How exactly do students use video game software in the classroom as part of engaging with course content? What programs do you use?

In my in-person classes before the pivot, I would teach a game design class that involved dissecting theory, and students were given a controller to play a game in front of the class. This year, I was still able to do that by allowing individual students to take over my machine, and play live on the shared screen in front of the class. There was no change in the way that I was able to teach my class, in fact, it afforded me the opportunity to run a random roulette where I could select a student virtually—they’d unmute their computers and take over the game. We can pause the game when there’s something to discuss, and the remote pivot has been a big part in allowing me to really show people how this style of engagement works.

With an increase in at-home-learning, and streaming, there has been a surge in avatar-focused live performances, or VTubing. Dr. Alexander sought to bridge the gap between complex classroom details, like assignment breakdowns, via a black bear avatar. During one term, all assignments were explained and broken down by Christopher Bear. Click the photo to learn more. 

Parsec is a program I learned about while I was teaching internationally in Finland. This is what gamers use to play video games over the internet, but now we’re aware of how this technology can be used for programs. When we return to the classroom, I plan on setting up cameras and broadcasting my classes online so that students can still participate online whenever they want. It’s the direct link between their computers and mine. We also used Open Broadcaster Software (OBS) and even Twitch. I’m a Twitch streamer, so I’ve actually integrated the program so that students can engage with me in the classroom in yet another way.

Have you always had a digital-forward teaching approach or was this a response to the virtual pivot?

I’ve always been one to obsess over technology.

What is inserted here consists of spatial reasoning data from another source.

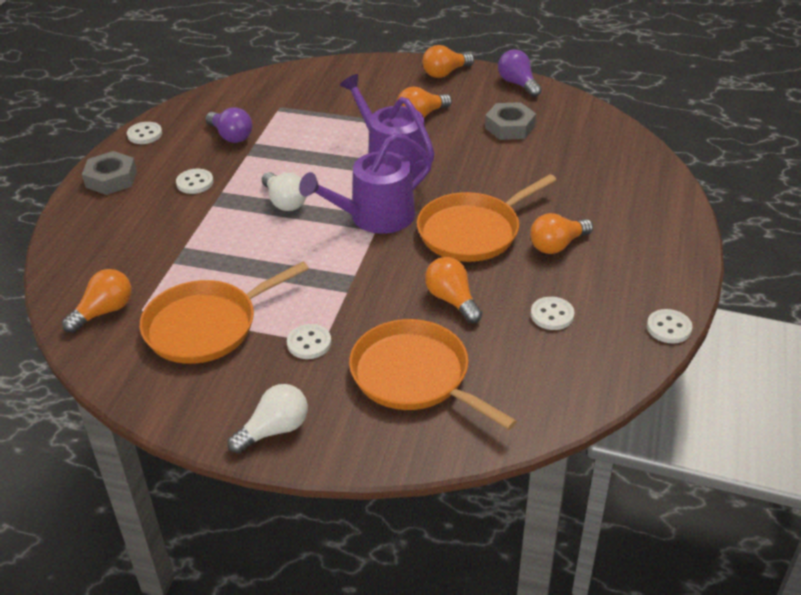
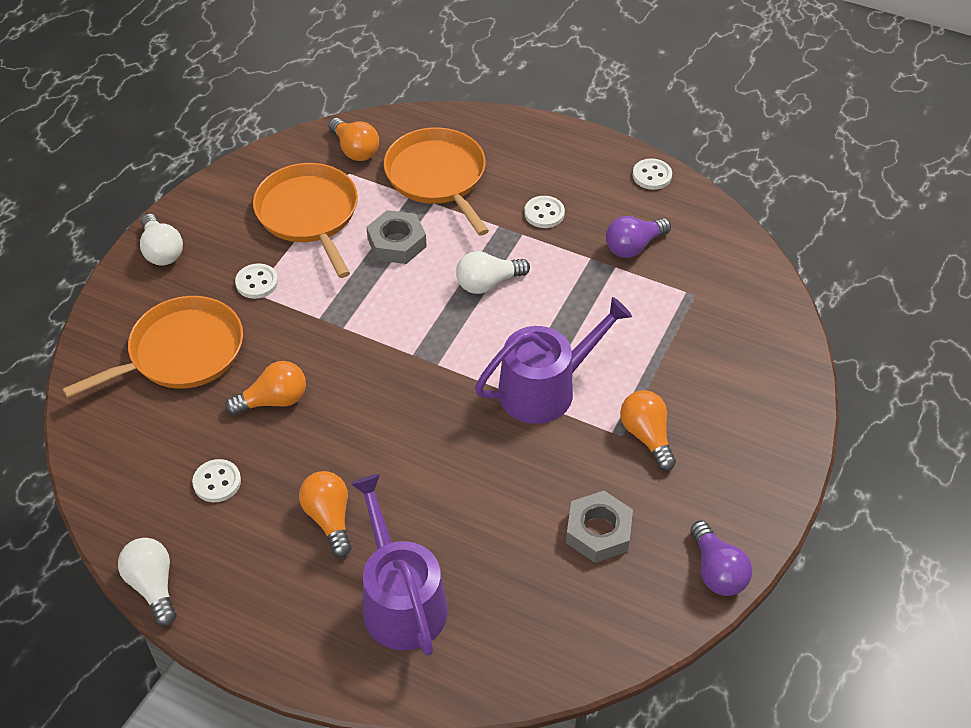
camera: 100 degrees right, 10 degrees up
(111, 179) = (568, 151): grey nut -> grey nut (396, 243)
(375, 217) = (436, 357): purple watering can -> purple watering can (401, 601)
(445, 73) = (761, 485): orange light bulb -> none
(473, 231) = (381, 442): orange pan -> orange pan (437, 177)
(518, 84) = (717, 571): purple light bulb -> purple light bulb turned 90 degrees clockwise
(669, 328) = (153, 586): white button -> white light bulb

Now, especially during the pandemic, I’ve had the ability to showcase to everyone exactly what I’ve been up to. I was never able to teach from home before the pivot. But now that we’ve been afforded the ability, everything has been able to truly take off. I want things to stay this way, to be honest. It has only brought good things.

How is The Creative School leading video and esports in education?

We’re leading the way in so many of our video game classes, but especially in our virtual production. If you’re familiar with a show called The Mandalorian, which uses virtual production to create pixel-perfect versions of what is essentially a digital greenscreen to create an artificial set. We’re allowing our students to build this technology and work with it from their computers at home. It’s the same technology that is allowing the perfect restoration of Paris’ Notre Dame cathedral by way of a pixel-perfect scan that was taken years before for a new version of Assassin’s Creed. This technology exists, and our leadership in esports and education comes from working with it and advocating for other educators to do the same.

Is there anything you’re currently working on or looking forward to that we can spotlight?

There are a few exciting things. I’m currently working on two video games, the first is a third-person walking simulator called Bearable. It focuses on three things: family, life and happiness. The second is called The Typing of the Bread, which is a typing game for kids that follows in the spiritual succession of Typing of the Dead (the infamous zombie shootout game where correct spelling is your weapon). This is in addition to a virtually-produced version of my classes, which is my plan to bring my entire classroom into a videogame using a motion-capture suit. It’s all about video games and teaching complex concepts, like probability distribution, using the games we enjoy.